The home financing company provides mortgage services throughout 25 states from headquarters in Jupiter, Fla., part of the hurricane belt that has been struck by devastating storms such as Hurricane Floyd.
![]() Cervalis President Michael Boccardi says customer service is key. |
Looking to save on the cost of building up HomeSource's infrastructure, Lewis also wanted to move its systems to a geographic region not commonly plagued by natural disasters and the inevitable service interruptions that come with them.
"The company did not have an appropriate plan as it relates to growth, expansion and disaster recovery," says Lewis.

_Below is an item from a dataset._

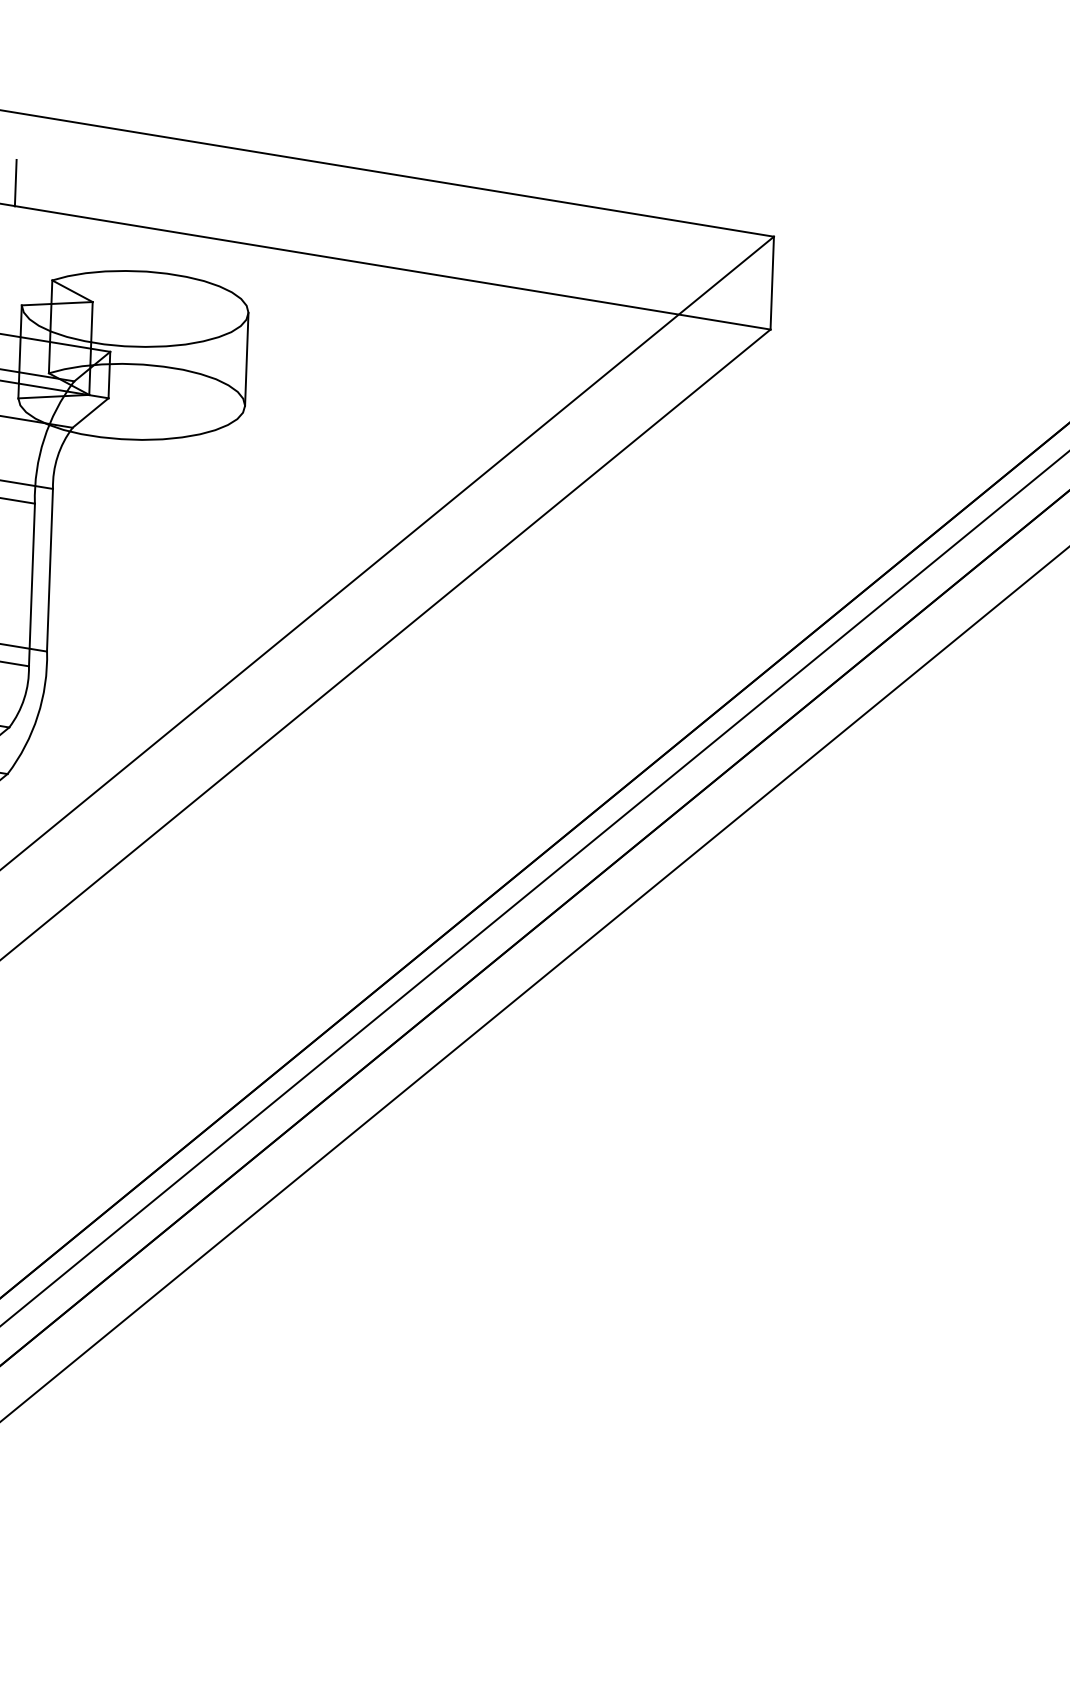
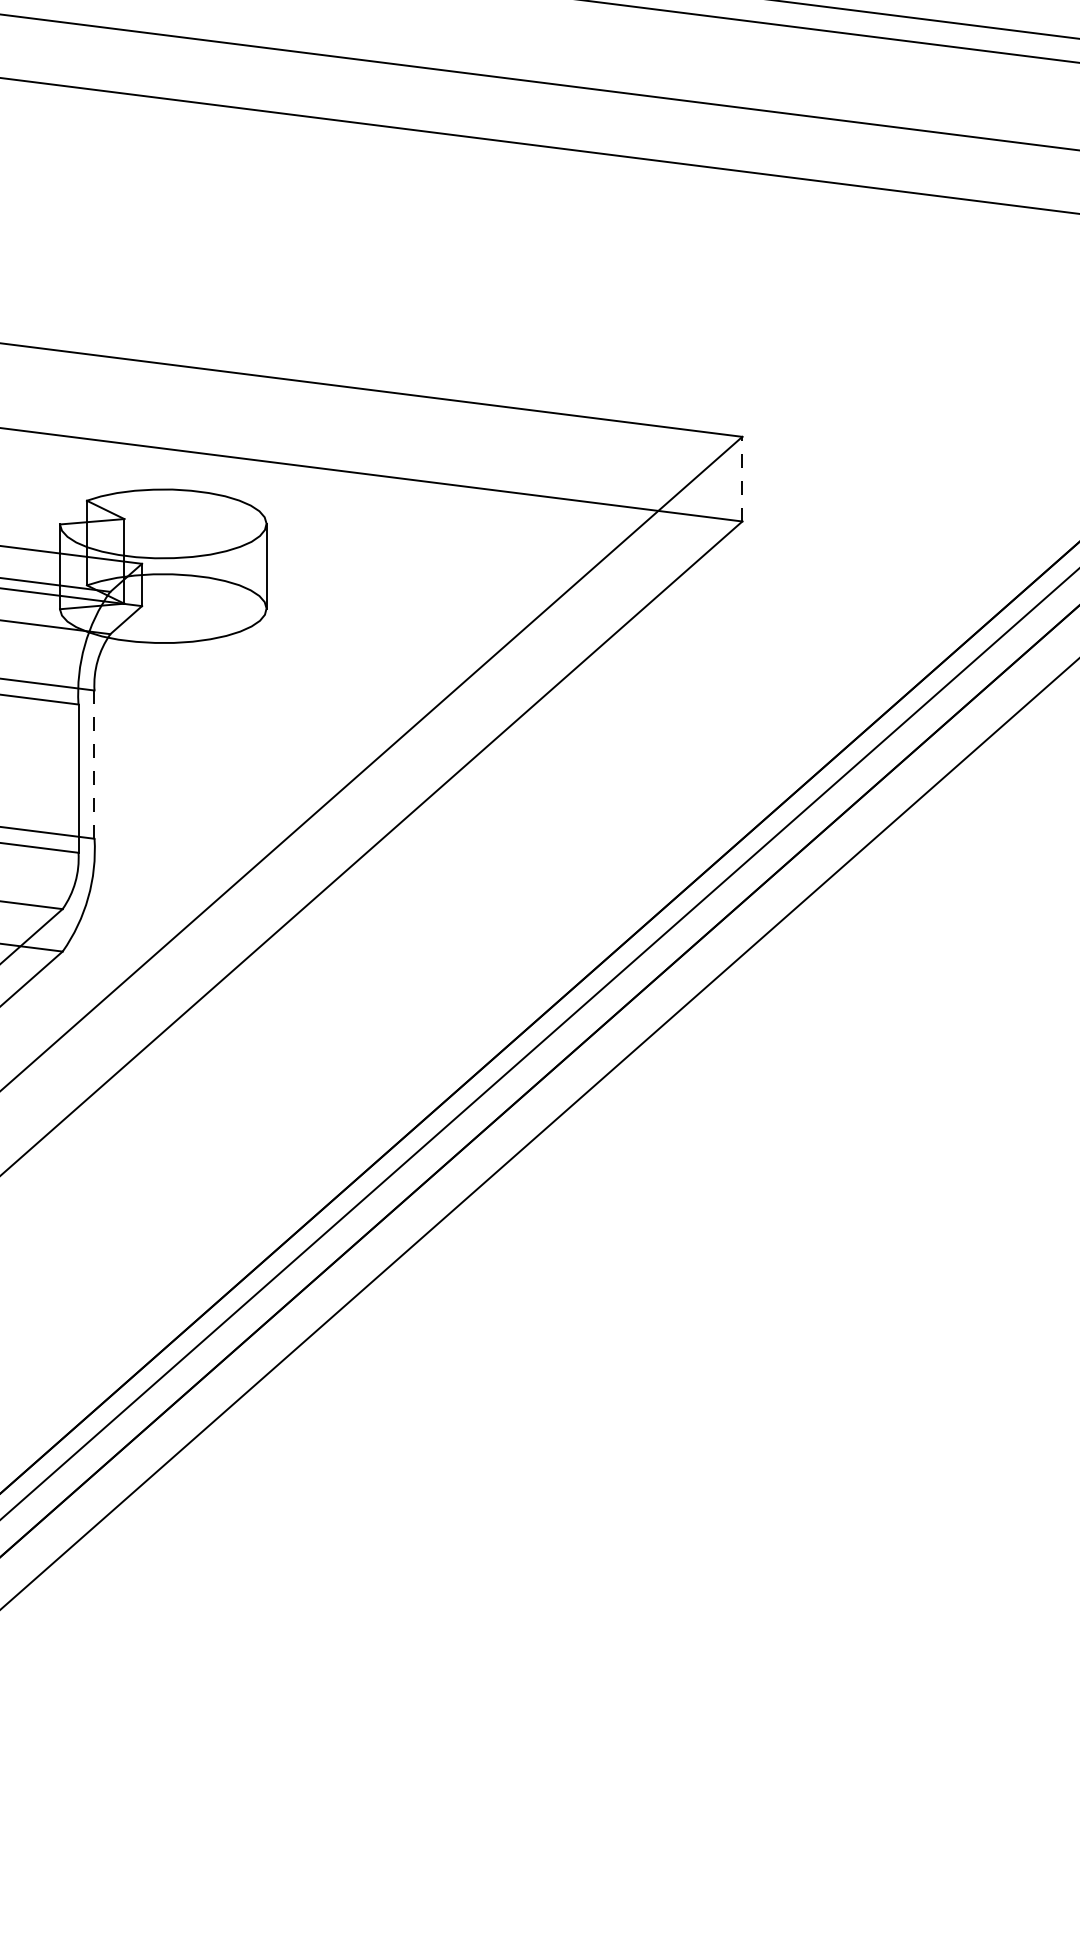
line: (15, 183) -> (50, 413), removed
line: (772, 282) -> (742, 478), solid -> dashed
line: (50, 570) -> (94, 764), solid -> dashed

While HomeSource has yet to be hit by a hurricane, Lewis doesn't want to tempt fate. He remembers the "very expensive and painful process" under-taken at a former company to deploy 60 employees to a second location during Hurricane Floyd.
"Only about 40 employees got out before the airport closed," he says.
That's why HomeSource turned to Cervalis, a hosting provider based in Stamford, Conn., that targets small and midsize customers with managed hosting services.
"Our forte is the management of IT operations much like it would have been if it were in our customer's own data center," says Michael Boccardi, president of Cervalis.
Cervalis provides co-location hosting as well as a menu of about 50 managed services from data centers in Stamford and Wappingers Falls, N.Y., says Boccardi. Its managed service offerings include backup, database administration, operating system maintenance, network management and security, all of which Cervalis currently provides to HomeSource, he says.
The hosting provider also offers contingency planning, he says. Cervalis hosts HomeSource's accounting and CRM applications on five Compaq Wintel and Sun Unix servers at a New York facility Cervalis also helped HomeSource build a disaster recovery facility housed by a HomeSource business partner in Michigan that connects back to Cervalis' data center.
"With eight hours notice, we can turn the business off here and turn it on 1,200 miles away," says Lewis.
The mortgage company spends about $20,000 per month for equipment and Cervalis' services, a savings Lewis estimates at about 60 percent to 65 percent of what it would have cost HomeSource to build the same service and infrastructure capabilities.
Through his evaluation of about a half-dozen service providers, Lewis says he was impressed by Cervalis' flexibility and communication with customers.
"We felt Cervalis was next-generation," says Lewis. "Some of the other service providers appeared to be a little bureaucratic and old."
When HomeSource recommended changes to Cervalis' processes to better suit its existing environment, the hosting provider was willing to modify them, Lewis says.
HomeSource frequently communicates with the hosting provider through periodic conference calls and monthly visits to the New York facility, Lewis says.
Cervalis prides itself on customer service, eschewing the hands-off approach taken by some competitors in favor of hands-on managed services, says Boccardi.
"With some hosting companies, if the customer has a problem with its site or its operations, the hosting company says, 'It's not a problem in our data center. You'll have to talk to your application folks,' and the customer gets the runaround," Boccardi says.
It's a strategy that's paying off for Cervalis as HomeSource plans to expand operations in the near future.
"Within a short period of time, we will need a facility on the West Coast, so we would put a phone switch out there and open the pipeline to Cervalis."